Georgina Starr’s art is presented to you entirely through pre-existing familiar objects (kitchen tables, coffee cups, cornflake packets) including videotape on a tv screen. Come and sit on the bed and watch the artist perform a scene from Grease (the play) playing all four different women herself, rendering it real through careful cutting of the video tape. She invites your identification by placing you in the same physical location, and engaging you in the problems of the conversation, but leaves you in the dark to make your own articulation to the scene.
To what extent do ethnographers identify with their software subject, and how does this join in with the re-articulation of that subject? Georgina Starr’s art is expressed entirely through the medium of technical artefacts. She even becomes one herself as she appears on her screens in various guises. Her position in the Tate Gallery maintains her status as An Artist even as her work changes what that means.
Paul Benyon-Davies (Glamorgan University) considered each of the different positions an ethnographer can take as they practice in the field of Information Systems. An ethnography OF IS maintains the allegiance to anthropology and a distanced relationship with software. Ethnography FOR IS surrenders one allegiance to the other. And Ethnography WITHIN IS suggests a more productive relationship from both points of view.
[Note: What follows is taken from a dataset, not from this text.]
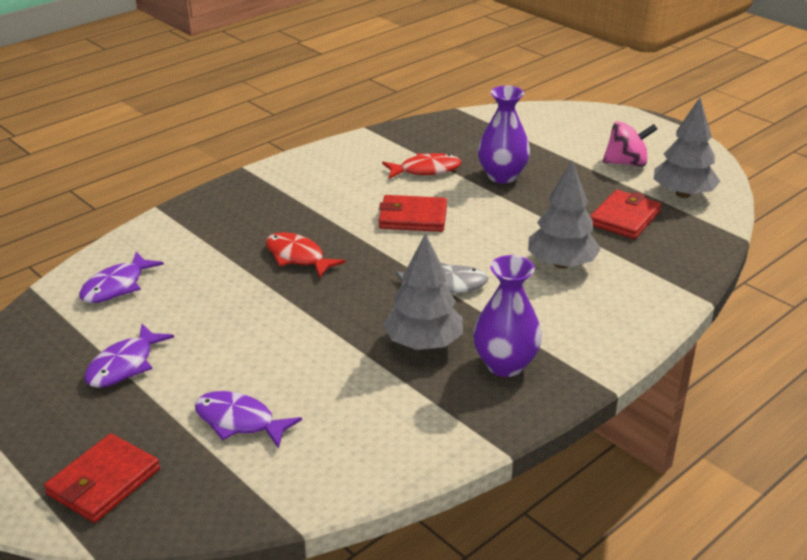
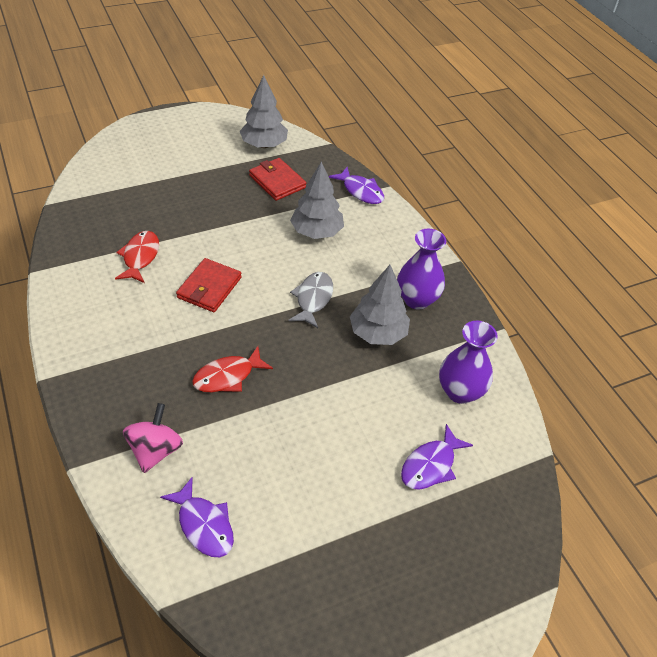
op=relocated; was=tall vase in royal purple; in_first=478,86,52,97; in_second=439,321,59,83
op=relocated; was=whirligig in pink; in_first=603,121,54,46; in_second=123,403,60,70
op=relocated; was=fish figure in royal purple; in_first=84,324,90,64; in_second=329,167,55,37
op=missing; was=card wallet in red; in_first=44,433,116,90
Nevertheless, Symposiums IN Computer Science Departments themselves change the balance once more. And presentations THROUGH computerised machinery magnifies this problematic (Helen Sharp, SoCS group, Open University). Ethnographies that turned into computer software (Tom Rodden, CSCW Centre Lancaster University) through a HyperText tool stood in marked contrast to Ethnographies that devoted themselves to the possibilities of the body (Janet Rachel, University of East London). And finally, ETHNO(-)graphies which focused on the social machinery of software engineers took us back to the beauty of writing, and the skill of turning a phrase (Graham Button, Rank Xerox Research Centre).
The symposium as a whole offered a spectacle of different articulations on a theme. Each turn presented an image to reflect on, offering distinctive possibilities to think in. An attempt to bring two of these together simultaneously (Pat Hall, Open University, and Janet Rachel, UEL) reinforced the value of difference and reminded everyone of the necessity to decide. This point was revisited at the close of the day by Anthony Finkelstein (City University) who drew our attention to the circulation of money, and its place in the decisions to repeat, identify, and articulate.
The constantly renewing queue crawling towards the tills at the Tate Gallery reinforces the importance of the turn of the century - one hundred years of Cezanne, a revolutionary painter in his time. The thrill of the new takes off in his shadow, as Georgina Starr registers her difference in the small dark room next door. Repeating the revolution presents new opportunities for identifications, and invites us to join in differently each time.